Under date of January 15, Mr. Woolley wrote in part as follows.
“During the last month the work has proceeded normally. In the whole of our season up to date, the weather has been especially favourable and only two working hours have been lost through rain. At Christmas time our staff took two days holiday but, apart from that, there has been no interruption of any sort. The light railway has arrived and is now being laid down. The track, together with sleepers, crossings, curves and points, with eight tip wagons, has been presented to the Expedition by the Irak Railways.
“While removing a Persian brick pavement which overlay the one put down by Nebuchadrezzar, we discovered a very important cache of treasure consisting of gold rings, bracelets, beads, earrings, lockets and pendants, a female statuette in gold, silver vases, bracelets and rings, bronze vases and engraved seal stones, and great quantities of beads of lapis lazuli, carnelian, agate, amethyst, malachite, etc.”
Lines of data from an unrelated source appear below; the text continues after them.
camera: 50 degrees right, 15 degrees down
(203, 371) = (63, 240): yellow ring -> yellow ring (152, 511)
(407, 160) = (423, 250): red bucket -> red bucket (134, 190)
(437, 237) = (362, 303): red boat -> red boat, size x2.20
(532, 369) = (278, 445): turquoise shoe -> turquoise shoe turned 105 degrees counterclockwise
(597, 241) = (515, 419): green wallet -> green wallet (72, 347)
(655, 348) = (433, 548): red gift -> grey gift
“The temple wall is of different dates. At the lowest level we find a straightfaced wall of crude brick which probably represents the original enclosure put up by Ur-Engur [2300 B. C.] when he set aside as sacred the area occupied by the older temples and part of the mound . . . of the primitive settlement. At a later period there was built over this wall decorated with vertical recesses in the brickwork. The date of this wall cannot yet be settled. It, in turn, fell into decay and was restored in the New Babylonian period, while further alterations and repairs were carried out still later by the first of the Persian kings. In the northern gate of the northeast side we found in position the hinge stone of Bur-Sin reused by Cyrus and built by him into a hinge box which incorporated bricks of Nabonidus. The southern gate of the same side of the temple wall contains a hinge box of Cyrus the Great. In another gate the hinge stone bears the inscription of Nabonidus. . . . The long history of this wall is therefore fairly illustrated in the parts which remain.
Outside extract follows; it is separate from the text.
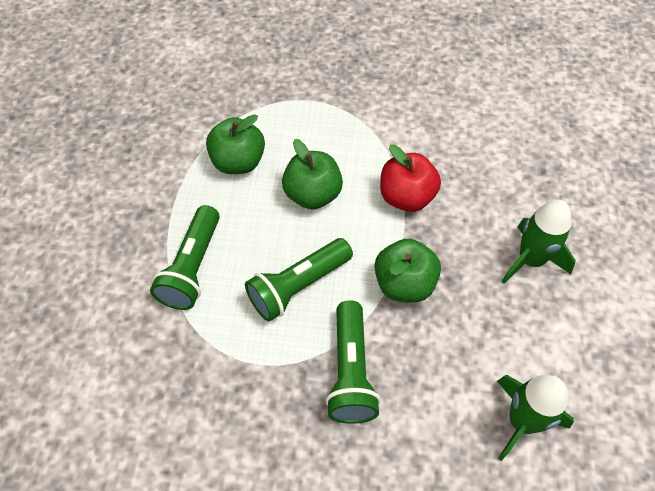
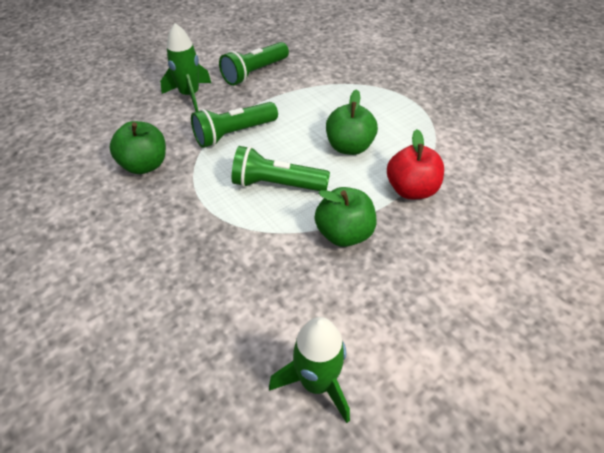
camera: 45 degrees right, 10 degrees down
(239, 162) = (326, 103): green apple -> green apple (144, 165)
(351, 372) = (245, 251): green flashlight -> green flashlight (254, 73)
(530, 260) = (460, 294): green rocket -> green rocket (189, 95)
“The Ziggurat gate which is a reconstruction due wholly or in part to Nabonidus was cleared and found to present unusual features. The brickpaved gatehouse buried deeply beneath the debris had been destroyed by fire. . . . Against the inner door there lay among the burnt timbers of the roof a fine diorite statue of Enannatum, King of Lagash [3200 B. C.]. The head was broken off in antiquity and the neck smoothed down. Around the right upper arm and across the back of the figure runs a long inscription well preserved. One hand, which was broken away, was found separately. The figure is otherwise intact. The presence of this king’s statue in the sanctuary of Ur is difficult to explain. It may possibly be a trophy of war.
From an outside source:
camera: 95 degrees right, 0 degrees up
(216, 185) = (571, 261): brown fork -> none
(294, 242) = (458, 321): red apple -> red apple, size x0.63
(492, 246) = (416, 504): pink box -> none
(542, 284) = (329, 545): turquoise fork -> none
“In my last report I mentioned a brick well. . . . This has now been partly cleared to a depth of 12 meters and has produced a whole series of large inscribed cones. The complete excavation of the well will be left over until a future season.”
The ruins of Ur of the Chaldees were visited at the suggestion a Dr. Rawlinson by J. E. Taylor in 1854-55. Mr. Taylor made an excavation and described the ruins in the Journal of the Royal Asiatic Society, 1855. Later, Rawlinson himself visited the site and identified it as Ur of the Chaldees. Later still, it was visited by W. E. Loftus who described it in Travels and Researches in Chaldea. A great brick tower of the Temple of the Moon God, almost buried among the ruins, is mentioned by all of these writers. During the war the site was examined by Capt. R. Campbell Thompson. In 1918, Mr. H. R. Hall was sent on a special mission from the British Museum to Babylonia, and during the early part of 1919 Mr. Hall conducted excavations at Ur. His report on these excavations was published in the Proceedings of the Society of Antiquaries, December, 1919.